Les Maires ruraux prennent acte des déclarations du Président de la République, qui a reconnu devant les
Maires de France des erreurs de méthodes à l’occasion de la première étape de la Conférence Nationale des Territoires (CNT). En plein été, la suppression de crédits (DETR) et la réduction du nombre de contrats aidés quelques jours à peine avant la rentrée... avaient marqué les esprits très négativement.
Le discours du 23 novembre se révèle novateur en ce sens qu'il impose à l’Etat de changer de méthode, comme il demande aux élus de tous les territoires de se mobiliser pour accompagner le changement nécessaire au pays. Le Président de la République manifeste une volonté d’écoute et réitère un renouveau quant à la méthode pratiquée afin de travailler en plus grande confiance, concertation et souplesse avec les collectivités. En effet, le développement des territoires ruraux à travers l’action des communes passe par le respect et l'encouragement de la capacité à agir des élus. Moyens financiers équivalents entre ruraux et urbains, simplification des normes, possibilité d'expérimentation, desserrement des contraintes, considération et confiance envers les élus... sont attendus.

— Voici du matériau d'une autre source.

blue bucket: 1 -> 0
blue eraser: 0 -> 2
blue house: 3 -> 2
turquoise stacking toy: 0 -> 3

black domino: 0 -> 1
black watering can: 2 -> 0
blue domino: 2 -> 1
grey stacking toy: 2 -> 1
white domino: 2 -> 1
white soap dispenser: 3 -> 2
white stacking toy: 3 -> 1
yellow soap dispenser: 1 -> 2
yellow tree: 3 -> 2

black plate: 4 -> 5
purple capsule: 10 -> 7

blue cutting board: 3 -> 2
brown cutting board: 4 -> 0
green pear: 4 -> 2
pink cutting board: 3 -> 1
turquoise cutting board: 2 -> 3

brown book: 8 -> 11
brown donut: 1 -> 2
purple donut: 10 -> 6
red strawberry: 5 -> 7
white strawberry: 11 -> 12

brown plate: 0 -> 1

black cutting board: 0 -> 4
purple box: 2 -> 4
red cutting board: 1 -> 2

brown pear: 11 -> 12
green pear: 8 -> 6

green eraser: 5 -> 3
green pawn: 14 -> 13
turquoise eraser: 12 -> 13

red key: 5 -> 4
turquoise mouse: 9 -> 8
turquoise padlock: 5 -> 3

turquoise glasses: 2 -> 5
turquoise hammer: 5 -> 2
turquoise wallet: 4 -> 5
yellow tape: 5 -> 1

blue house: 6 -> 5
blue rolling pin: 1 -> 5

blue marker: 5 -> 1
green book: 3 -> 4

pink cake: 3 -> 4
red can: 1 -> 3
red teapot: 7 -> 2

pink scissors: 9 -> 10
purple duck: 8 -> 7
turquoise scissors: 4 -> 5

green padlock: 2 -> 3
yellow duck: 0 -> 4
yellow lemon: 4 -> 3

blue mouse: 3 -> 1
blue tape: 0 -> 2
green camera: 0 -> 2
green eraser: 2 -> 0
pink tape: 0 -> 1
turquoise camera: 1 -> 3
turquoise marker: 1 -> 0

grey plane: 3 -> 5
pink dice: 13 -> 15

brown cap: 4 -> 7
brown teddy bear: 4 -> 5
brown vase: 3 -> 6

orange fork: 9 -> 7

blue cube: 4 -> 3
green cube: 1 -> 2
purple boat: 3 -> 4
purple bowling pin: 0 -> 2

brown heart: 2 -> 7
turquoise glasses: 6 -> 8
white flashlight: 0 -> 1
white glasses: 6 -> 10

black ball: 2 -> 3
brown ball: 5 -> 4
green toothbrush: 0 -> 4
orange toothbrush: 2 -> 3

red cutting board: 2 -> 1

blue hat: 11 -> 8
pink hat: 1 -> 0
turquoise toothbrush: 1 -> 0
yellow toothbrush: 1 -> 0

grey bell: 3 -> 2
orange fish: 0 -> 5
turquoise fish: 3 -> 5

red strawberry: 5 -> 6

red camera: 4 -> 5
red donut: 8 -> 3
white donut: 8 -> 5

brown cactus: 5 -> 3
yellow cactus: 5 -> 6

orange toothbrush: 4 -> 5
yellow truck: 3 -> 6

Nous demandons à ce que les termes des conventions liant les collectivités et l'Etat soient écrits à deux mains, et non le résultat d’une approche imposée par l’Administration. Nous retenons aussi que le Président fait sienne l'idée que tout le monde ne soit pas identiquement formaté, en termes de lois, de normes et de règlements. C’est l’annonce d’un coup d’arrêt à la prolifération normative coûteuse et parfois inadaptée ; ce serait, si cela se confirme, un changement d'esprit par rapport à la funeste Loi Notre, caricature d’une loi inapplicable en nombreux points et dogmatique, faisant fi de la diversité caractéristique des territoires. Dogmatisme parfaitement illustré par le transfert obligatoire de la compétence Eau et Assainissement. Nous considérons que tout transfert obligatoire de compétence au détriment de la commune sera
définitivement préjudiciable à la relation de confiance que les élus ruraux appellent de leurs vœux.
La question est désormais de savoir comment les Administrations vont appliquer les orientations présidentielles. La relation entre les Maires et les Préfets ne peut être de l'ordre de la subordination. Au plan national, il ne serait pas acceptable que certaines sphères de l’Etat continuent à dérouler leurs idées technocratiques par-delà les alternances politiques. Ne faudrait-il pas d’ailleurs mieux former les hauts fonctionnaires ? Dans cet ordre d’idées, l’U.M.C.R. 71 proposera au préfet que les stagiaires E.N.A, qui sont régulièrement accueillis en Préfecture, puissent passer 15 jours dans les communes rurales pour observer le terrain et le fonctionnement sobre de ces collectivités.
L'U.M.C.R. 71 réaffirme sa conviction de la nécessité d'un climat de dialogue et de confiance, que seuls le respect de la parole donnée et les actes seront en mesure de garantir.